Philadelphia

Doctor From Montgomery County Admits Role in Selling Drugs to Addicts in South Philly

Doctor admits selling prescriptions to addicts at now-defunct clinic

A doctor from Montgomery County, Pennsylvania has admitted his role in peddling prescriptions from a now-defunct clinic in Philadelphia that specialized in helping drug addicts.

Seventy-eighty-year-old Dr. Alan Summers on Wednesday pleaded guilty in federal court to charges including conspiracy, drug distribution, money laundering and health care fraud.

"The charges that Dr.

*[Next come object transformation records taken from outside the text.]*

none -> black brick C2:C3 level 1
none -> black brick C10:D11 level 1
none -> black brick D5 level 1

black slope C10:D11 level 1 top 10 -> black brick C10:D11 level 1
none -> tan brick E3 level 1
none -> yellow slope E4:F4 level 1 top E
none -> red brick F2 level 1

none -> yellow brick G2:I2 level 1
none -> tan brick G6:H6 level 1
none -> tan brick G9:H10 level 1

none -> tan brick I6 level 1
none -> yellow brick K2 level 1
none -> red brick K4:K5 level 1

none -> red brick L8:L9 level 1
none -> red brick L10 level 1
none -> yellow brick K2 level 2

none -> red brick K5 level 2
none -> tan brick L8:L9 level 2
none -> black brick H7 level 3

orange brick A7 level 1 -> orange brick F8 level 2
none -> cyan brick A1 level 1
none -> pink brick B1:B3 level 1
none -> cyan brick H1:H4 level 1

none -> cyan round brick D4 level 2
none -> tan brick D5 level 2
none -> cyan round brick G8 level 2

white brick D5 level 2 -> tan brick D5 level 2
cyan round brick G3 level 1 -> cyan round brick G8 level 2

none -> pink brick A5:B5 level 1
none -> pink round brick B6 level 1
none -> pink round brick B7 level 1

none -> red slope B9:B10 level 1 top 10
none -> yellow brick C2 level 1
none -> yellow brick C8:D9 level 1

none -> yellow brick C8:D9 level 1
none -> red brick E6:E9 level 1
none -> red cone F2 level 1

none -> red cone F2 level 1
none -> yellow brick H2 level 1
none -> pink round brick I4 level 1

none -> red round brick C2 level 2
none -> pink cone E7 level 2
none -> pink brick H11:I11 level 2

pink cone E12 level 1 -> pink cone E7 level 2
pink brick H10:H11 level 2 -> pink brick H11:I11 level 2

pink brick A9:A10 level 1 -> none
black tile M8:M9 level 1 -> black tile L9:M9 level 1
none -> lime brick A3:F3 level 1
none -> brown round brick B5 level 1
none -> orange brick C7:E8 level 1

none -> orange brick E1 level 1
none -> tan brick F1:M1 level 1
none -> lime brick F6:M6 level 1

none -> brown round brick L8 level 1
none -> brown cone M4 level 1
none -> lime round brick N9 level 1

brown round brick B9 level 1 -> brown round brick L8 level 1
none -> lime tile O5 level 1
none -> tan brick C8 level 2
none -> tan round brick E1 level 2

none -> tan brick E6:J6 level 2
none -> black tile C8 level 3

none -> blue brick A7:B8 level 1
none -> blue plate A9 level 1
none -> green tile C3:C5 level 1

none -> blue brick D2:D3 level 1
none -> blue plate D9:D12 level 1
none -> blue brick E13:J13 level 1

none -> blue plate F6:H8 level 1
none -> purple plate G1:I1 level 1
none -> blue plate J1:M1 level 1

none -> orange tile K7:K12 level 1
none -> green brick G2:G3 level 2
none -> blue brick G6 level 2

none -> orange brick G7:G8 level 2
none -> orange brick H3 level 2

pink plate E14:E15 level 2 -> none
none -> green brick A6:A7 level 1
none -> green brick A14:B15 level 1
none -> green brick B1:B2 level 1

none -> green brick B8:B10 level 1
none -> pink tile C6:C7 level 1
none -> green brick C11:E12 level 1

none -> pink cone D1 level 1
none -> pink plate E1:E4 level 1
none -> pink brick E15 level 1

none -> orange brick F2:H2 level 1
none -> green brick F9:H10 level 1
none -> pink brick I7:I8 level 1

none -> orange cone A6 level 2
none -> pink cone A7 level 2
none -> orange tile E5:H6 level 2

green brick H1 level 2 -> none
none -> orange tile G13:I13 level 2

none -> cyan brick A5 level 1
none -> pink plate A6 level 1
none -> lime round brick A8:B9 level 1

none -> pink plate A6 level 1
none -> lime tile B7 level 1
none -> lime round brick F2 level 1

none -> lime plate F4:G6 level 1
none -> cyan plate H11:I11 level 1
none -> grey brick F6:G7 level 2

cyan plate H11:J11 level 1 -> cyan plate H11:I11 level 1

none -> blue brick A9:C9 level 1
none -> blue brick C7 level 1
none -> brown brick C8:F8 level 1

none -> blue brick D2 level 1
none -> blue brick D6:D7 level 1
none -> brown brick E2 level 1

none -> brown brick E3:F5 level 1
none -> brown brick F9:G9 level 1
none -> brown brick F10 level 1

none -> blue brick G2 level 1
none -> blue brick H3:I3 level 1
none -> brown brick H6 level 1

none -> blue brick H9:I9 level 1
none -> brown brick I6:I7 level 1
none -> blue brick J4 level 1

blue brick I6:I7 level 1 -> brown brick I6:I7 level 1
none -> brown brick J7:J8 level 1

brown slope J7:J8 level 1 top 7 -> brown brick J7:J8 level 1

Summers have pled to are serious and the penalties for such crimes are severe," said Gary Tuggle, Special Agent in Charge of the Drug Enforcement Administration’s (DEA) Philadelphia Division. "Doctors take an oath to uphold specific ethical and medical standards; Dr. Summers failed to maintain those standards when he made the decision to engage in the criminal distribution of controlled substances."

Summers, who lives in Ambler, and two other doctors sold $5 million worth of controlled substance prescriptions -- Suboxone and Klonopin -- to drug dealers and addicts for cash while performing little or no treatment as required by law, prosecutors said.

Prosecutors claimed nearly 1,000 patients visited the National Association for Substance Abuse-Prevention Treatment (NASAPT) clinic on S Broad Street each month.

"We have a public health crisis in this county involving prescription drug abuse that is exacerbated by doctors like Alan Summers," said Acting United States Attorney Louis D. Lappen. "Every doctor who abandons his or her ethics to engage in the prescription-for-pay culture is breaking the law. They need to ask themselves whether it is worth the money to put people in danger, to risk the loss of their medical licenses, and to lose their freedom. Our office will continue to investigate and prosecute those individuals whose unscrupulous and illegal conduct contributes to this deadly epidemic."

Two other doctors at the clinic also faced drug dealing and fraud charges. Dr. Keyhosrow Parsia pleaded guilty last month and a third awaits trial.